3.4 La simulazione come unica resistenza possibile

29.01.2023

L'eccesso di stimolazione ed erotizzazione dei corpi, prodotto dalla società contemporanea, porta a una forma di inerzia compensativa: lasciar correre nell'indifferenza, onde evitare d'implodere nella contraddittorietà dei messaggi. Dalla comunicazione per segni a quella per simulacri

(se non letto prima, si rimanda al post "3.3 L'esibizione del corpo")

Esattamente come accade nella scrittura barocca, dove la ricerca dell'effetto retorico può divenire a tal punto esasperata da indurre a perdere il senso d'insieme, così il corpo di un soggetto corre il rischio di essere "sovraccaricato": l'eccesso di stimolazione erotico-estetizzante finisce per generare messaggi autocontraddittori ("mangia meno per restare in forma", "ogni corpo è bello per quello che è"...).
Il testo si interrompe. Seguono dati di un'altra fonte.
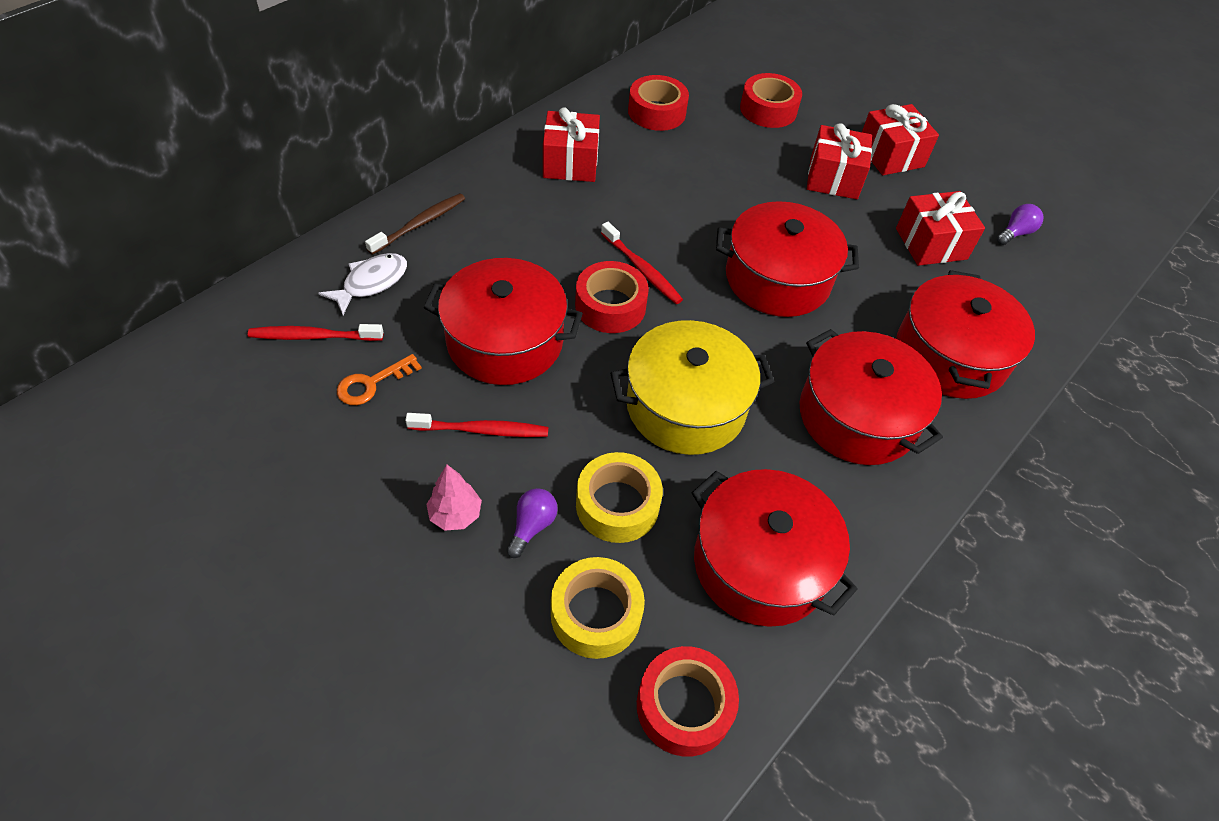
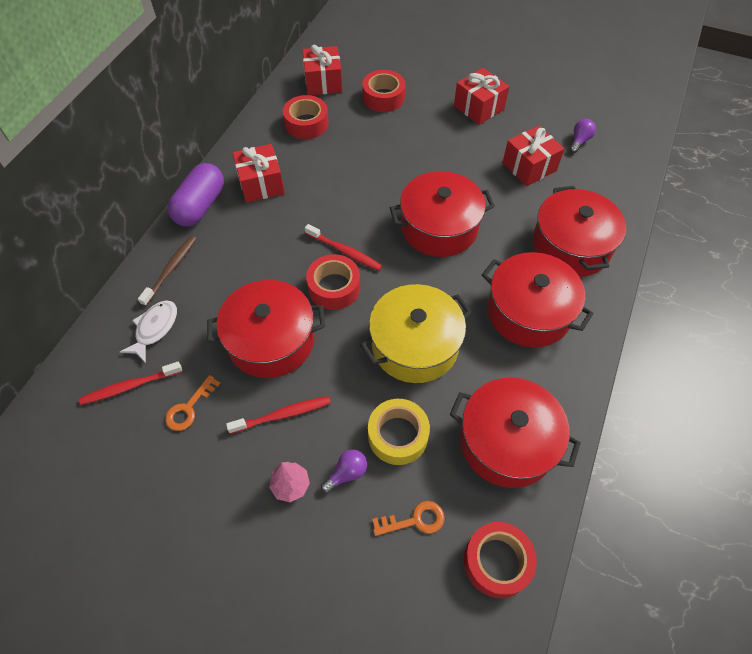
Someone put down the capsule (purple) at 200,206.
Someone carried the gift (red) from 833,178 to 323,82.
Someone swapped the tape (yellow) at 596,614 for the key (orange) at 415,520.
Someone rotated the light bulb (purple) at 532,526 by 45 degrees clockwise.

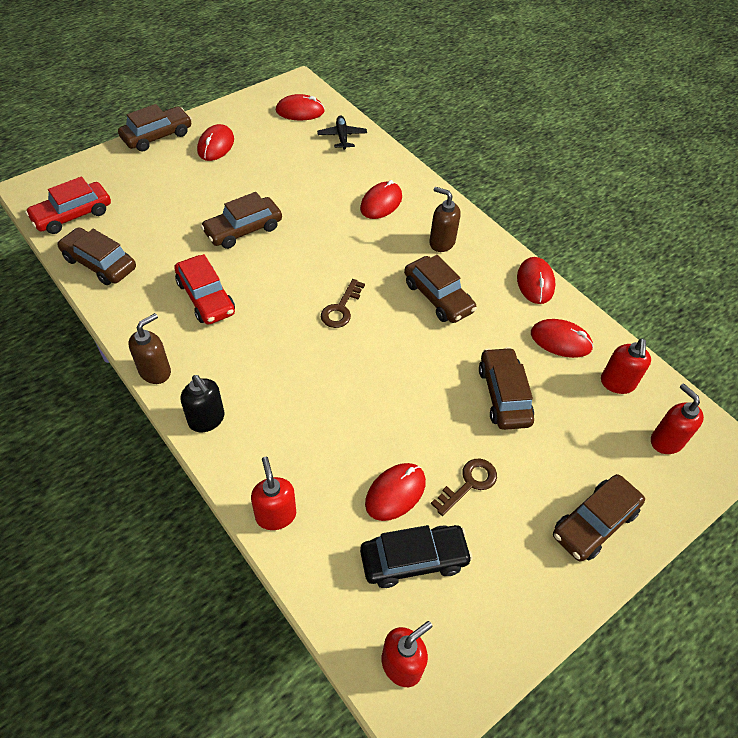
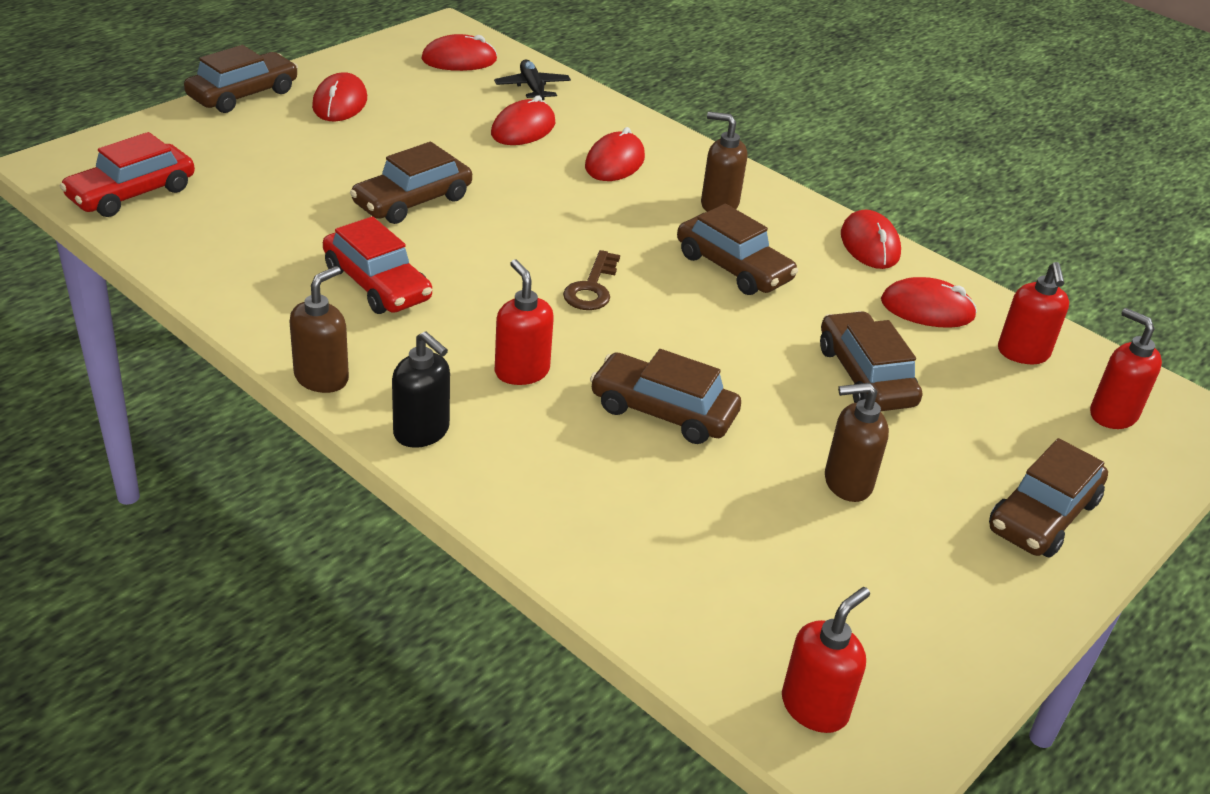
Someone took away the car (black) at 414,560.
Someone carried the car (brown) from 100,263 to 663,411.
Someone carried the soap dispenser (red) from 275,515 to 521,371.
Someone carried the mouse (red) from 395,493 to 523,128.
Someone swapped the key (brown) at 469,484 for the soap dispenser (brown) at 847,483.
La ripetuta pluralità degli stimoli suscita, indirettamente, una resistenza del corpo, resistenza che produce di volta in volta nuove configurazioni, nuovi comportamenti e risposte, nonostante quest'ultimo termine continui ad avere un'accezione passiva, di stasi piuttosto che di movimento. Ritroviamo tale passività, con una connotazione realmente negativa, nel concetto di inerzia che Umberto Galimberti (sulla scorta di Jean Baudrillard) individua come unica forma di difesa oggi rimasta al corpo, tant'è sovraccarico di inscrizioni di ogni genere (U. Galimberti, Il corpo, op. cit., p. 234).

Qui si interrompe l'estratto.